新しい包帯が俺の胸の前を何度か行き来した後、背中でクシャナが
小さく鼻を鳴らした。
「なんです?」
「おまえもそれなりに軍人らしい身体をしているではないか。『叩き上げ
の参謀』というのも伊達ではないな」
「はあ?」
「背の古傷の事だ」
「傷―――ああ、それですか。残念ながらそりゃ戦傷って訳じゃあない
んで」
「だがただの擦過傷というものでもないだろう。私には剣傷に見えるが」
「まあそれには違いないんですがね。昔、ちょっと…女に刺されまして」
「はは!女に背後から刺されるとはおまえらしいな、クロトワ!それでそ
の女とはその後どうした?」
包帯の端を留めたクシャナが呆れた様に笑いながら立ち上がる。
「さあて…恐らく亡国の土の下で静かに眠ってるんじゃないかと」
そう返すと、クシャナは幾分険しい顔で俺を見た。
「俺が殺した訳じゃありませんよ。つまり―――かれこれもう十年前に
なりますか。下士官の頃に派遣された某国で住民を広場に集めたん
ですがね、その中の数人が短剣なんかの武器を隠し持っていた様で、
飛び出してきた女に後ろからやられたんです」
「…住民に対する武装解除の徹底が甘かったな」
「その武装解除の徹底を指示してる最中に刺されたんで」
「…我が国との盟約に異を唱える者だったのか、その女は」
「どうでしょうな。私の子を返せ、だの人殺し、だの言ってたんで…まあ
そういう事でしょう。
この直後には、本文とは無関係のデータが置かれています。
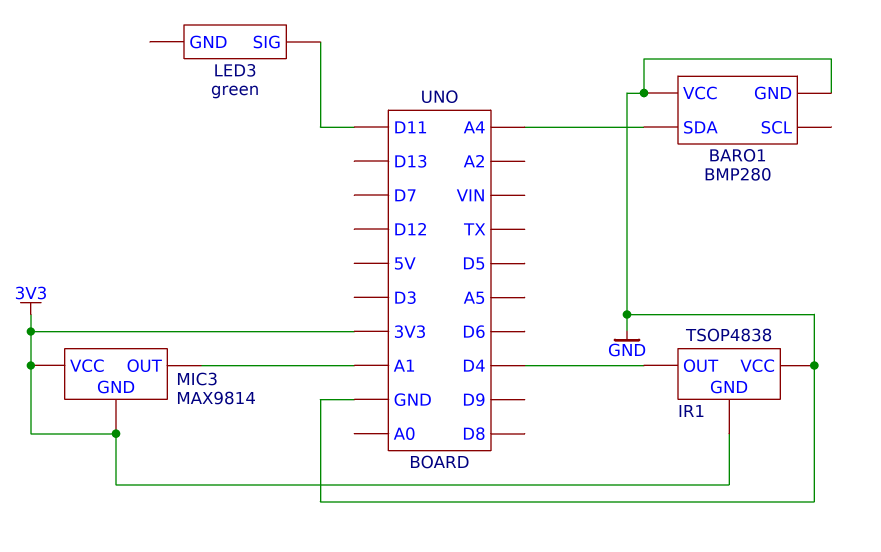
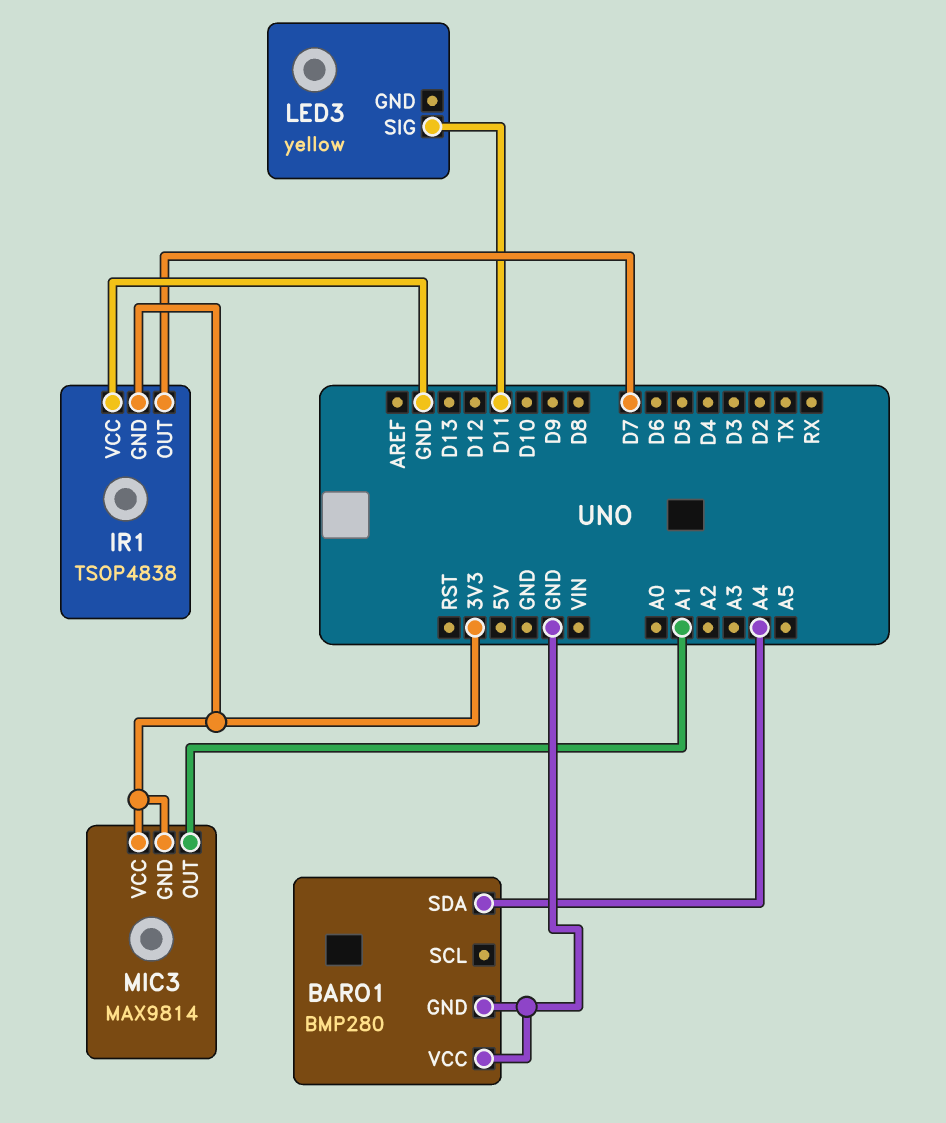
IR1 pin OUT: D4 -> D7
LED3: green -> yellow

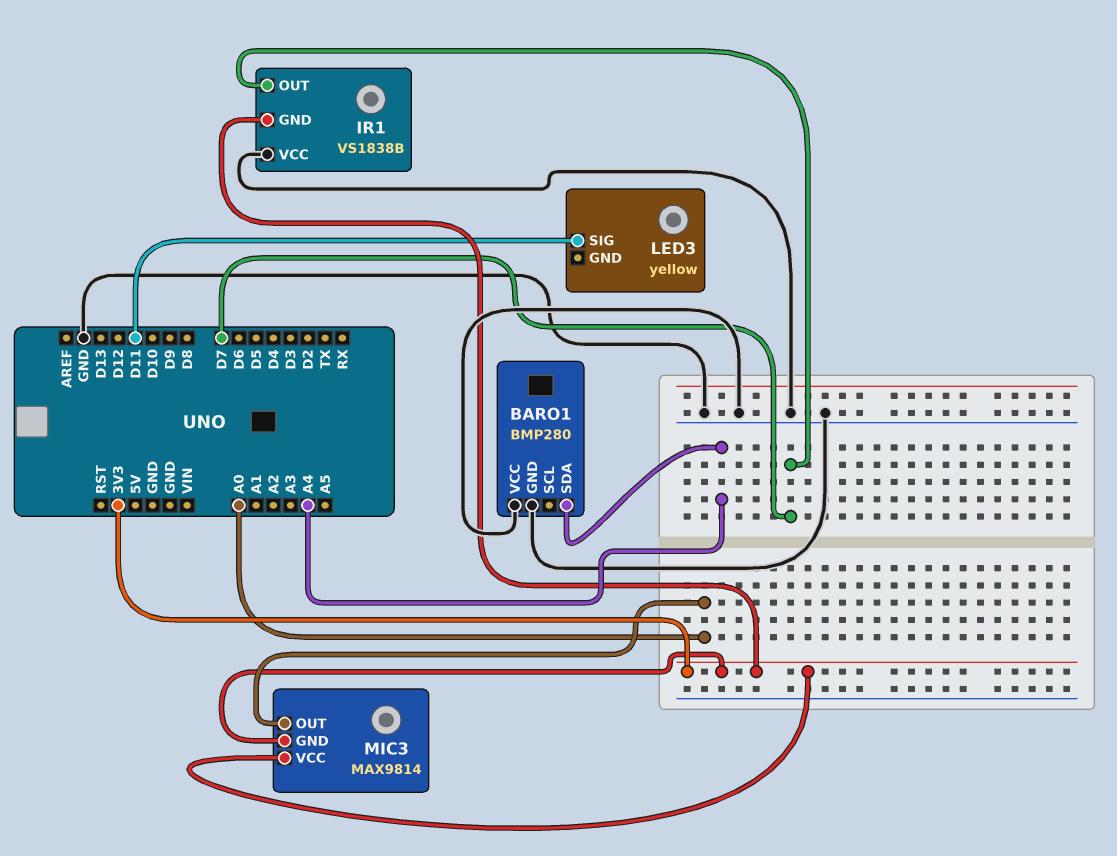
IR1: TSOP4838 -> VS1838B
MIC3 pin OUT: A1 -> A0

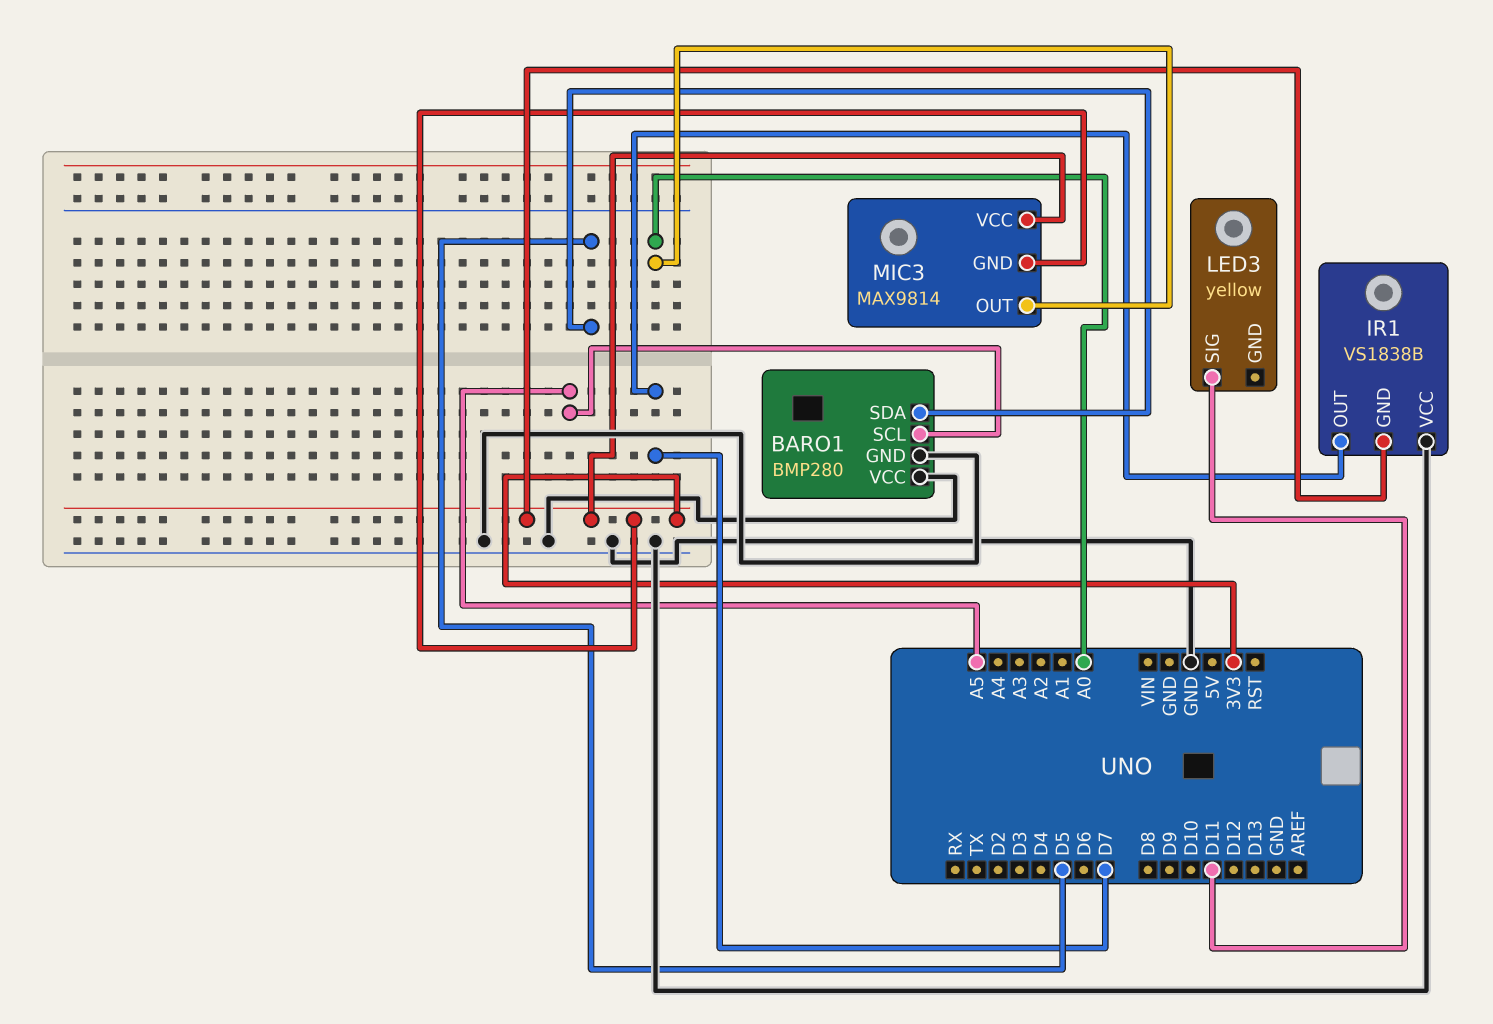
BARO1 pin SCL: none -> A5
BARO1 pin SDA: A4 -> D5

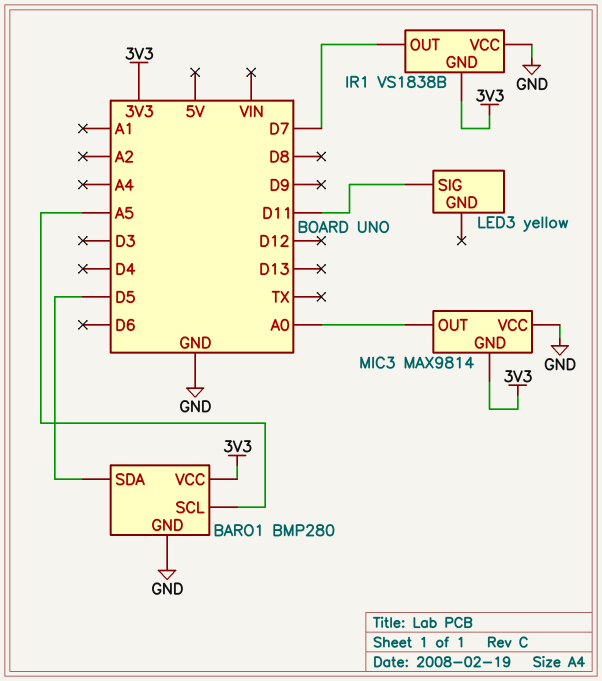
BARO1 pin VCC: GND -> 3V3
MIC3 pin VCC: 3V3 -> GND

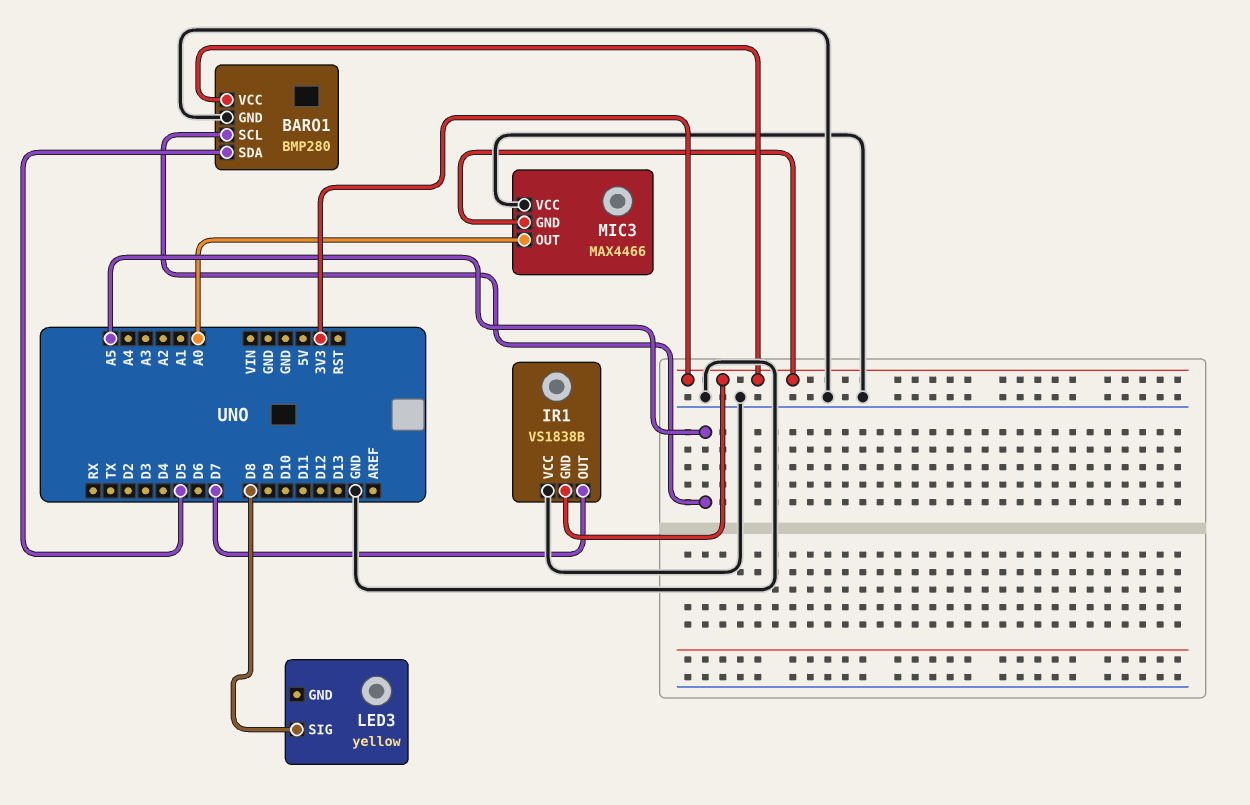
LED3 pin SIG: D11 -> D8
MIC3: MAX9814 -> MAX4466

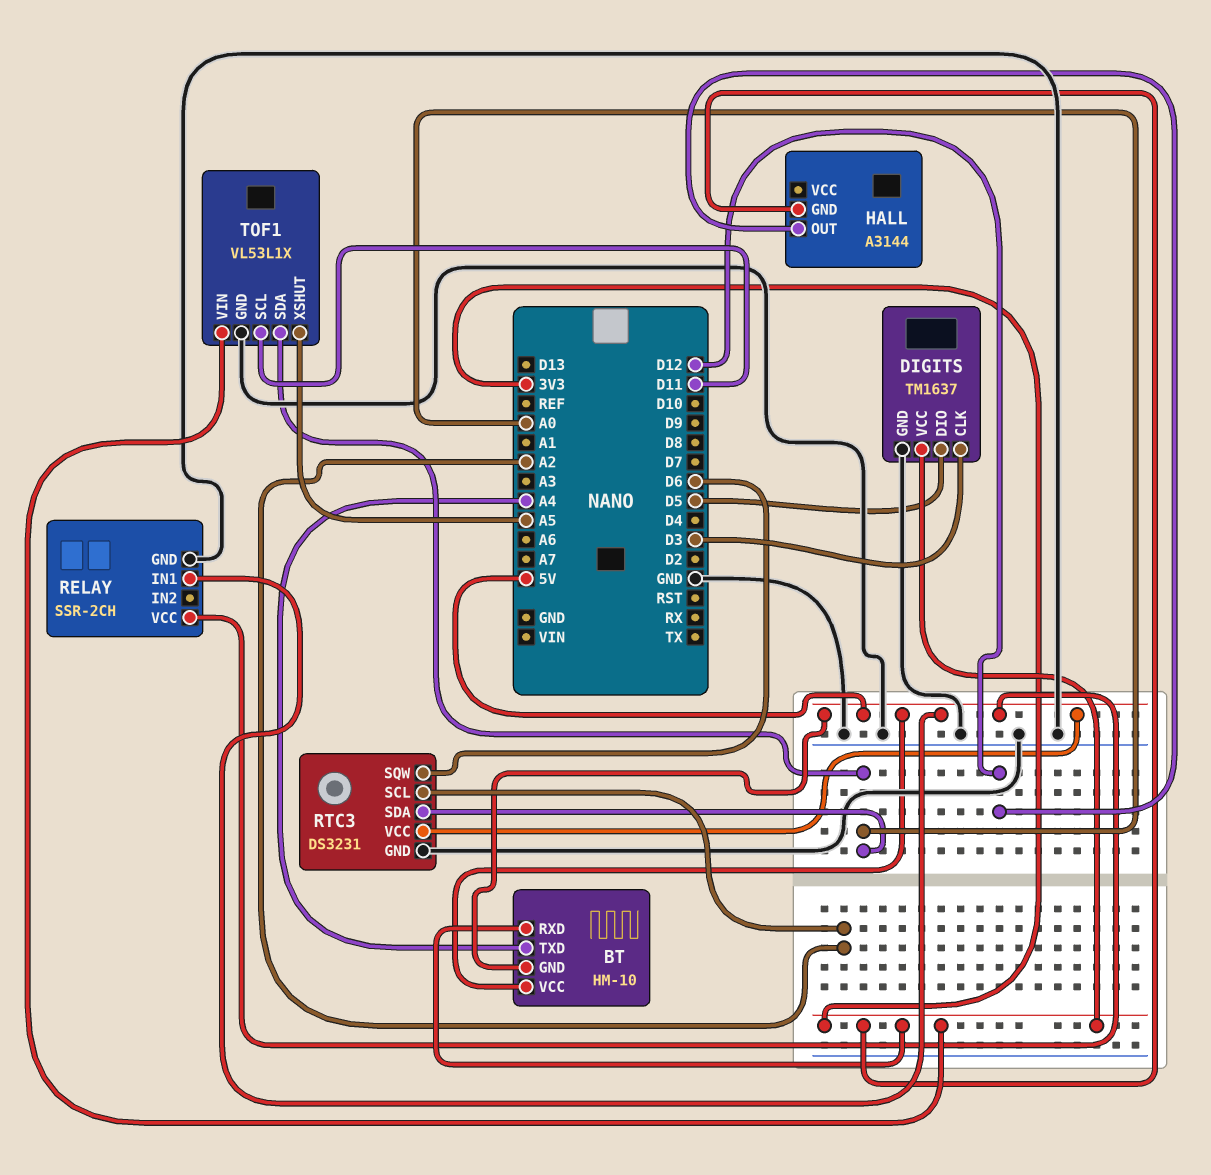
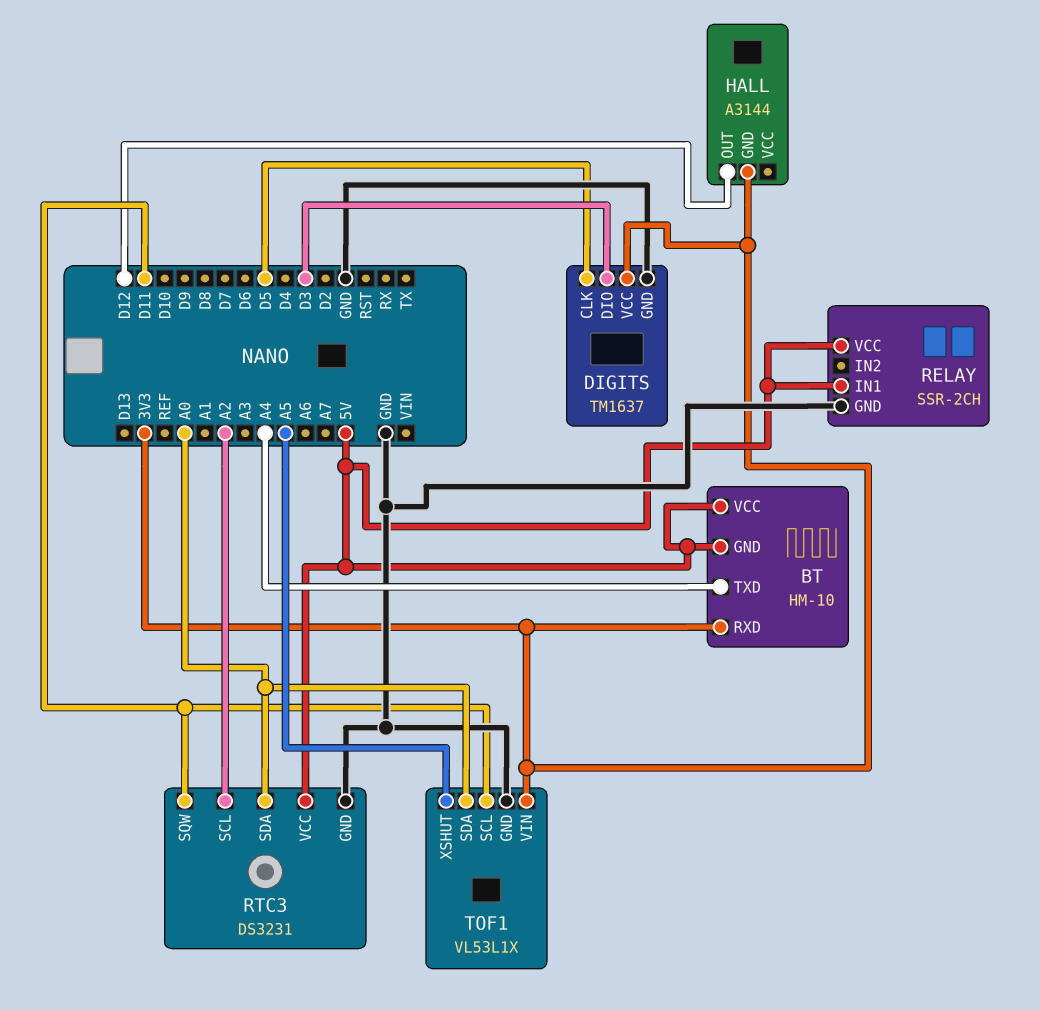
DIGITS pin CLK: D3 -> D5
DIGITS pin DIO: D5 -> D3
RTC3 pin SQW: D6 -> D11

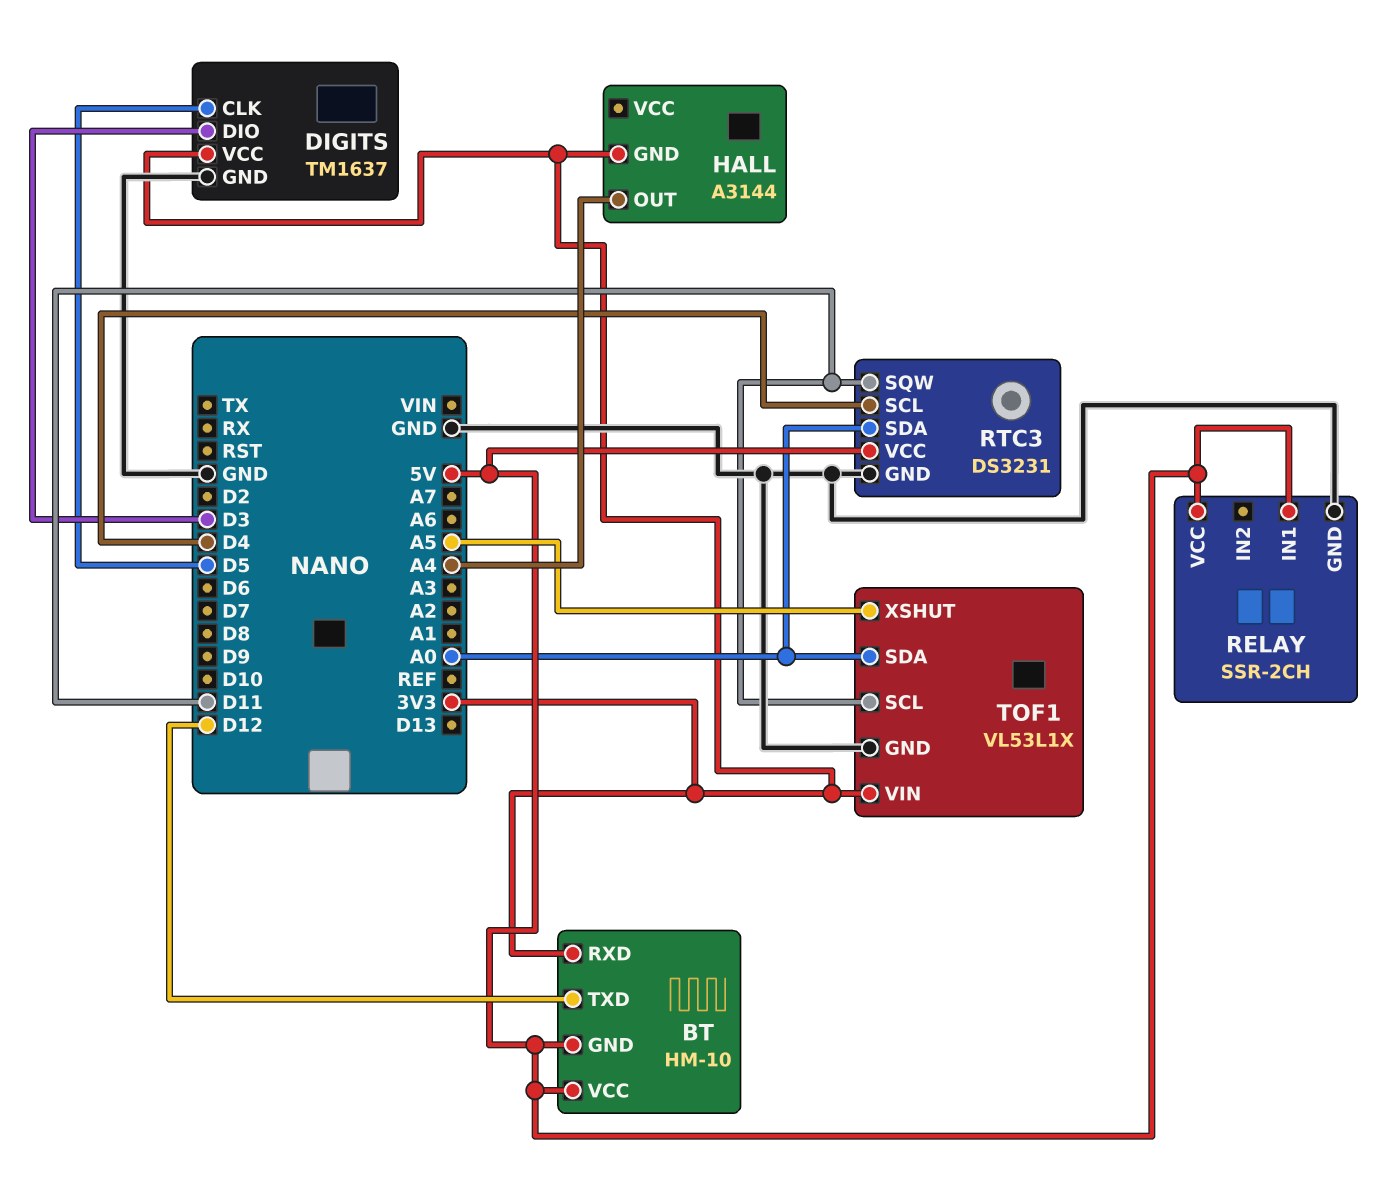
BT pin TXD: A4 -> D12
HALL pin OUT: D12 -> A4
RTC3 pin SCL: A2 -> D4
捕らえようとしたら歯に仕込んでいた毒を噛んじまっ
たんで詳しいところはわからんままです」
そう経緯を説明して俺が膝の上のパンを一口頬ばってスープをすくうと、
クシャナは床の包帯を拾いながら、そうか、と短く呟いた。

「…今度のは何年位残りますかね」
暫くして俺が思いついた様にそう言うと、クシャナは、この程度の傷なら
直ぐに消えるだろう、と素っ気なく答えて扉の方に身体を向けた。
「そりゃ残念。『殿下をお守りした時の名誉の負傷だ』とか言っていい
勲章になると思ったんですが」
扉に手をかけたクシャナは大きく笑うと肩越しに俺を振り返った。
「そんな状態だというのに相変わらず口だけは減らんと見える。これなら
そう心配する事もないな」
「―――ふ、ははっ…痛!」
急に笑い出した俺へ訝しげな目を向けたクシャナに、痛む胸元を押さ
えながら、なんでもありません…となんとか返すと、可笑しな奴だ、と小
さく笑ってその姿は扉のむこうに消えた。
「心配、ねえ…」
足音が遠ざかるのを確かめてから小さく繰り返したその言葉に、折角
収まった笑いが再びじわじわとこみ上げてくる。抑えきれずに揺れる身
体はどこもかしこも軋んだ悲鳴を上げやがるし、折れた骨も神経に障
って仕方ねえ。
「…ッ、見舞いに来てんだか悪化させに来てんだか…あークソ、痛ぇ!」


それだってのに、明日もクシャナが来りゃあいい、だのとどこか本気で考
えてる自分がどうしようもなく可笑しくて、俺はそのままベッドに倒れた。